The only way I found to make it flow faster was to raise my heart rate. Pushing it, pulling it, twisting it, filling it with more power… all of those were painful and a bad idea. Making my heart work harder had an effect. This had an effect. It made me stronger! It was a small effect, but it was noticeable.
The joy I felt upon figuring that out was tremendous. For months, I’d been stuck with the problem of my skills not doing what I wanted. I still had that problem, but I felt like I was getting closer to a solution. I also felt like I’d discovered a bit about how the system operated under the hood.
Thus far, I’d been building the system without that knowledge. I knew that magic was coming to the world, bringing monsters and a whole host of other nasty things. But that was all I’d had to go on. Now, I understood that wasn’t entirely true. How else was I able to work on the system, time travel, or have skills? Magic was already here. It had always been here, too. I just hadn’t realized it—no one had.
This system I was creating? It was really just an organized method of processing that magic into a usable form for everyone. It balanced power with action—the more someone did things, the more magic they would get in them. That’s what leveling was. Experience was the unused magic belonging to me. The system did what it was designed to do and turned that magic into whatever I needed. All I was doing was setting the rules by which that happened.
As a test, I leveled up once. I watched carefully as the experience was turned into blood and soaked into my body in a way that was far too complicated for me to comprehend the first time. It was fast, too. The boost in power was small but noticeable—similar to the effect from increasing my heart rate, but permanent. It also meant that it should be possible to level up without the system’s assistance. That said, it was really dangerous—if the pain I’d felt from trying to move my blood around was anything to go on.
I smiled. Then I laughed. I’d uncovered something amazing! The system thought the same. It gave me a sizable amount of experience for the discovery. I made a note to watch level-ups in the future very carefully. This was doubly so of the power increase I’d felt when I jumped up a tier. There was something special that occurred, and I’d been unaware of it before.

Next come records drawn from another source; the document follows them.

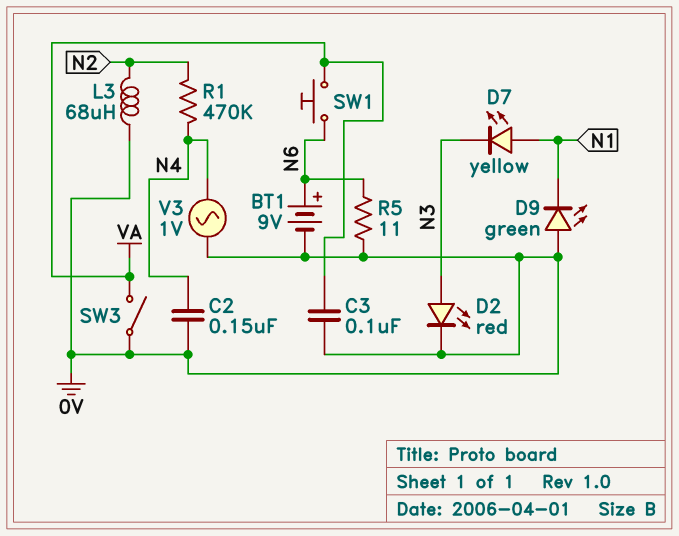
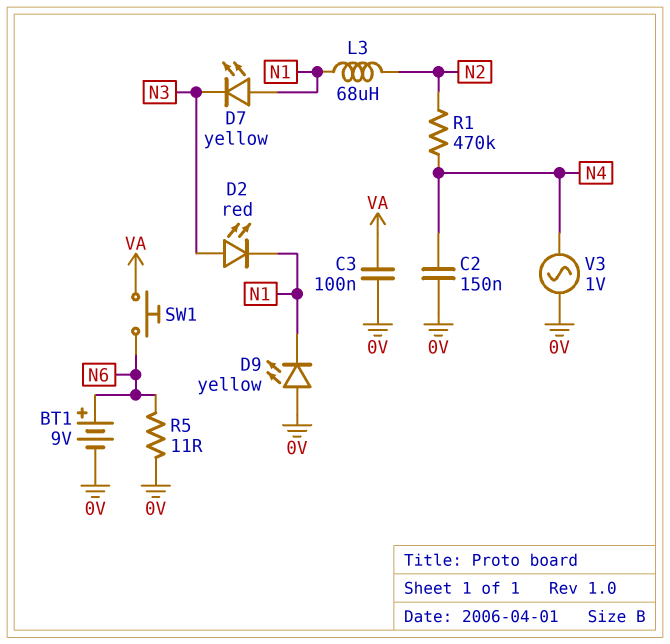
D2: LED red (A N3, K 0V) -> LED red (A N3, K N1)
D9: LED green (A 0V, K N1) -> LED yellow (A 0V, K N1)
L3: 68uH (0V, N2) -> 68uH (N1, N2)
SW3: switch (0V, VA) -> none

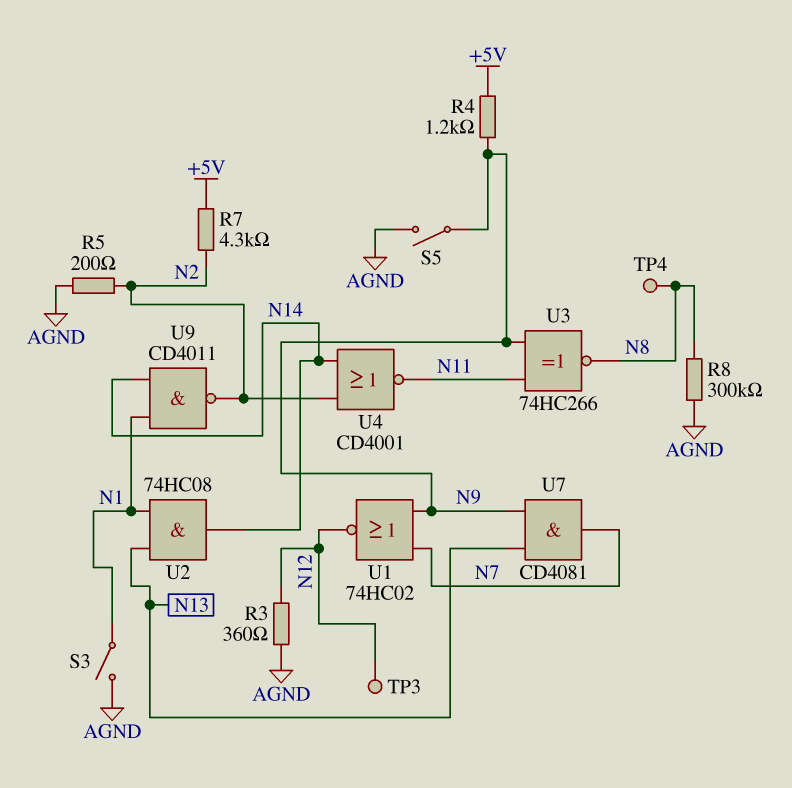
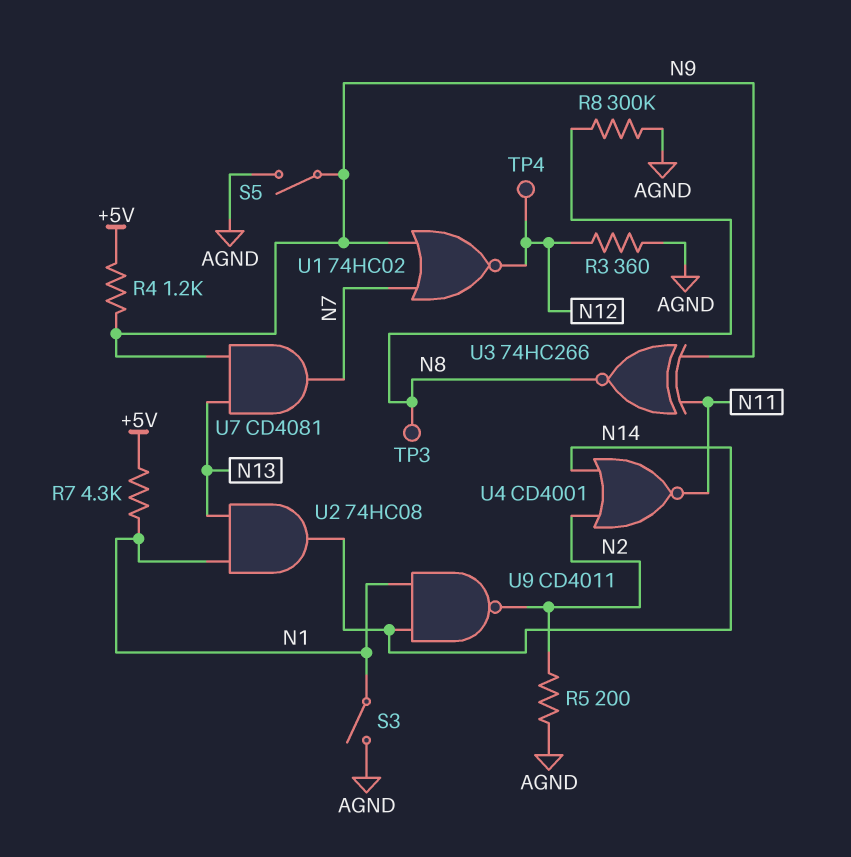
R7: 4.3k (+5V, N2) -> 4.3k (+5V, N1)
TP3: test point (N12) -> test point (N8)
TP4: test point (N8) -> test point (N12)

Now that I understood—vaguely—what was going on behind the curtain, I set my sights on understanding how my skills operated. That was the only way I would get what I wanted. The skills needed to be modified in some way—joined together perhaps—so that they would propagate without my intervention.
With the understanding of the cycle of energy inside of me, I began casting skills again every day. The goal was to understand how they worked—just as I’d understood how energy worked. Except, I needed a much better understanding. It needed to be as perfect as it could be. Heal had brought me to the door. The key—I felt—was Flight.